Alessio Lomuscio is Professor of Safe Artificial Intelligence at Imperial College London (UK), where he leads the Safe AI Lab. He is a Distinguished ACM member, a Fellow of the European Association of Artificial Intelligence and currently holds a Royal Academy of Engineering Chair in Emerging Technologies. He was founding co-director of the UK UKRI Doctoral Training Centre in Safe and Trusted Artificial Intelligence.

Alessio’s research interests concern the development of verification methods for artificial intelligence.  Since 2000 he has pioneered the development of formal methods for the verification of autonomous systems and multi-agent systems, both symbolic and ML-based. He has published over 200 papers in AI and verification conferences and journals.

He is the founder and CTO of Safe Intelligence, a VC-backed Imperial College London spinout helping users build and assure robust ML systems.

 

Talk Title

Towards Verification of Neural Systems in Safety-Critical Applications

Talk Summary

A major challenge in deploying ML-based systems, such as ML-based computer vision, is the inherent difficulty in ensuring their performance in the operational design domain. The standard approach consists in extensively testing models for inputs.

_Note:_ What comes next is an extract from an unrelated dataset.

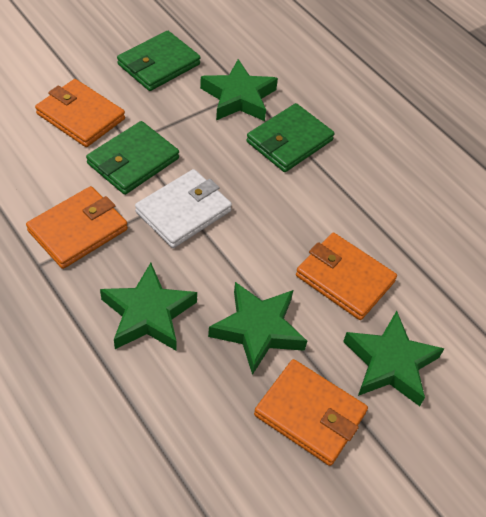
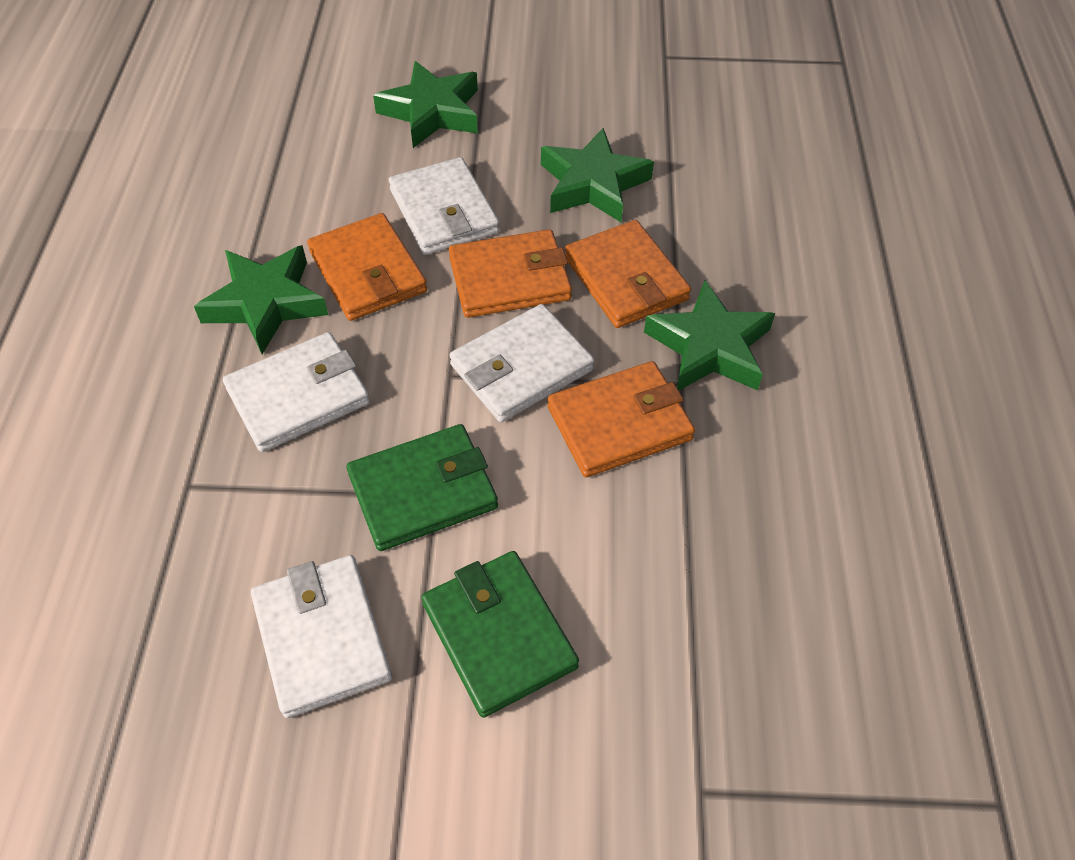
green wallet: 3 -> 2
white wallet: 1 -> 4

However, testing is inherently limited in coverage, and it is expensive in several domains.

Novel verification methods provide guarantees that a neural model meets its specifications in dense neighbourhood of selected inputs. For example, by using verification methods we can establish whether a model is robust with respect to infinitely many lighting perturbations, or particular noise patterns in the vicinity to an input. Verification methods can also be tailored to specifications in the latent space and establish the robustness of models against semantic perturbations not definable in the input space (3D pose changes, background changes, etc).

Additionally, verification methods can be paired with learning to obtain robust learning methods capable of generating models inherently more robust than those that may be derived with standard methods.

In this presentation, I will succinctly cover the key theoretical results leading to some of the present ML verification technology, illustrate the resulting toolsets and capabilities, and describe some of the use cases developed with our colleagues at Boeing, including centerline distance estimation, object detection, and runway detection.